The integrals $I_j$ are defined as\cite{3-loop}
\begin{equation*}
I_j=
  \left(\dfrac{-i}{\pi^{D-2}}\right)^3
  \int{d^D k_1 d^D k_2 d^D k_3}\ \dfrac{P_j}{Q_j} \ ,
  \qquad P_1=p\cdot k_2\ , \quad P_j=1 \text{ if } j\ge2\ , 
\end{equation*}
$Q_j$ contains the product of
the denominators of the corresponding $j$-th graph of Fig.1.
The normalization factor is $C=\left(\pi^{\e}\Gamma(1+\e)\right)^3$.
The number of terms of the expansions of \eqrefb{I1num}{I18num} 
suffices for the use in
\gm2 calculations at four and even more loops (actually,
we have calculated much deeper expansions, not completely listed here for lack of space).

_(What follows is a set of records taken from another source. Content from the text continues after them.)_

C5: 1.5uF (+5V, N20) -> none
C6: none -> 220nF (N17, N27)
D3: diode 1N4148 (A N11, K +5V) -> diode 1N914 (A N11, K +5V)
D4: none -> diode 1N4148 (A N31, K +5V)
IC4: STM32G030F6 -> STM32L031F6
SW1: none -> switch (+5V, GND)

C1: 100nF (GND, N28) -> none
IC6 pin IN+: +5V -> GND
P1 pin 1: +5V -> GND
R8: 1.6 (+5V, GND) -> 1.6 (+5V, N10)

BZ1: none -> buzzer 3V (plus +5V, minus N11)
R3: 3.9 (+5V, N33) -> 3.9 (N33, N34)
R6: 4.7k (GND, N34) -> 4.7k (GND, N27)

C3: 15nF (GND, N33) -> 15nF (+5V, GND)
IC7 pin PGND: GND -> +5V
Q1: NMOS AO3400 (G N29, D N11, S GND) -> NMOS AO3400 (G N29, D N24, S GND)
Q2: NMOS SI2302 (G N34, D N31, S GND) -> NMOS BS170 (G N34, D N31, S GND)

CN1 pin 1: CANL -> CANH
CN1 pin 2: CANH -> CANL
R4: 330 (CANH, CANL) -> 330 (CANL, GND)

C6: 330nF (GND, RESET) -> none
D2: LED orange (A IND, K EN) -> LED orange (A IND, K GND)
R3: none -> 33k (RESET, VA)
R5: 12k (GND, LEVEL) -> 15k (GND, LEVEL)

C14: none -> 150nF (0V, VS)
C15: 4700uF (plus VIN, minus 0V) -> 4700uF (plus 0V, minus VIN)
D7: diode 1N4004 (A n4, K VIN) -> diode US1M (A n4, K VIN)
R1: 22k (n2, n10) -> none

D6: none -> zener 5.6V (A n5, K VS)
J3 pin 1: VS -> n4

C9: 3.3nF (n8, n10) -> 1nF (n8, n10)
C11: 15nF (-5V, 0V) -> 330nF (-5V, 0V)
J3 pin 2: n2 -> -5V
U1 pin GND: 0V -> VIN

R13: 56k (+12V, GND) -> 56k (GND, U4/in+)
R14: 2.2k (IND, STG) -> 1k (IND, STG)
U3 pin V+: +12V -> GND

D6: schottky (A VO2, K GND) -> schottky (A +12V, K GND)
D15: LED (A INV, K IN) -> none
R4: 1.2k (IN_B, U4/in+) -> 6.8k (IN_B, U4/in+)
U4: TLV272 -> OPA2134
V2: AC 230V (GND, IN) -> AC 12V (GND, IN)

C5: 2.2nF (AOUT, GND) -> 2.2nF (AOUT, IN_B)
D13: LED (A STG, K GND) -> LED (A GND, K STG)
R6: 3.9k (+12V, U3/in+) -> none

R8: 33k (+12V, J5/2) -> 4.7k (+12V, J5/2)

%%%%%%%%%%%%%%%%%%%%%%%%%%%%%%%%%%%%%%%%%%%%%%%%%%%%%%%%%%%%%%%%%%%%%%%%%%

\eqrefb{I1num}{I18num} are to be compared with the corresponding analytical
results of Ref.\cite{3-loop}.
Due to an unfortunate misprint (see \cite{polon}),
in Ref.\cite{3-loop} the terms containing
the constants $C_1$, $C_2$ are missing in the {\it r.h.s.} of the integrals
$I_2$, $I_3$, $I_4$, $I_5$, $I_6$, $I_7$ and $I_{11}$; all the results
which follow are however correct, as $C_1$, $C_2$ cancel out systematically
in the final results of \cite{3-loop}.
For the ease of the reader we list here the correct expressions
of the integrals $I_2$, $I_3$, {\ldots}, $I_7$
(already appeared in \cite{polon});
the remaining integrals are listed in Ref.\cite{3-loop}:
%.......................................................................%
\begin{multline}\label{I2anal}
I_2 C^{-1}= 2 \frac{\Z3 }{\e}
       - \frac{13}{90} \pi^4 - \frac{1}{3} \pi^2 + 10 \Z3 
   + \e \biggl( \frac{385}{2} \Z5 
 -\frac{85}{6} \pi^2 \Z3  
 \\
   -\frac{7}{15} \pi^4 
                 -{82 \Z3 } -{4 \pi^2 {\ln 2}} 
   +{16} \pi^2 -2 C_1
 +6 C_2 \biggr) +O(\e^2)  \ ,
\end{multline}
%.......................................................................%
\begin{multline}
I_3 C^{-1}=
    \frac{1}{3\e^3} +  \frac{7}{3\e^2} +  \frac{31}{3\e} 
      - \frac{2}{15} \pi^4 - \frac{4}{3} \Z3 + \frac{103}{3} 
   + \e \biggl( 95\Z5 
     - \frac{25}{3}\pi^2\Z3 - \frac{1}{15}\pi^4 
     \\
              - \frac{184}{3} \Z3 - 8 \pi^2{\ln 2} 
   + \frac{44}{3}\pi^2 
              + \frac{235}{3} +4 C_2 \biggr) 
    +O(\e^2)     \ ,
\end{multline}
%.......................................................................%
\begin{multline}
I_4 C^{-1}=  
    2 \frac{\Z3}{\e} - \frac{7}{90} \pi^4 + 2 \Z3 + \frac{1}{3} \pi^2  
%%% modificato
   + \e \biggl( \frac{385}{2} \Z5
 -\frac{85}{6} \pi^2 \Z3 
   -\frac{7}{15} \pi^4 
     \\
                 -{82 \Z3 }
    -{4 \pi^2 {\ln 2}} +{16} \pi^2 -2 C_1
 +4 C_2
                   \biggr) +O(\e^2)  \ , 
\end{multline}
%.......................................................................%
\begin{multline}
I_5 C^{-1}=  
        \frac{1}{6\e^3} + \frac{3}{2\e^2}
       + \frac{1}{\e} \biggl(- \frac{1}{3} \pi^2 + \frac{55}{6} \biggr)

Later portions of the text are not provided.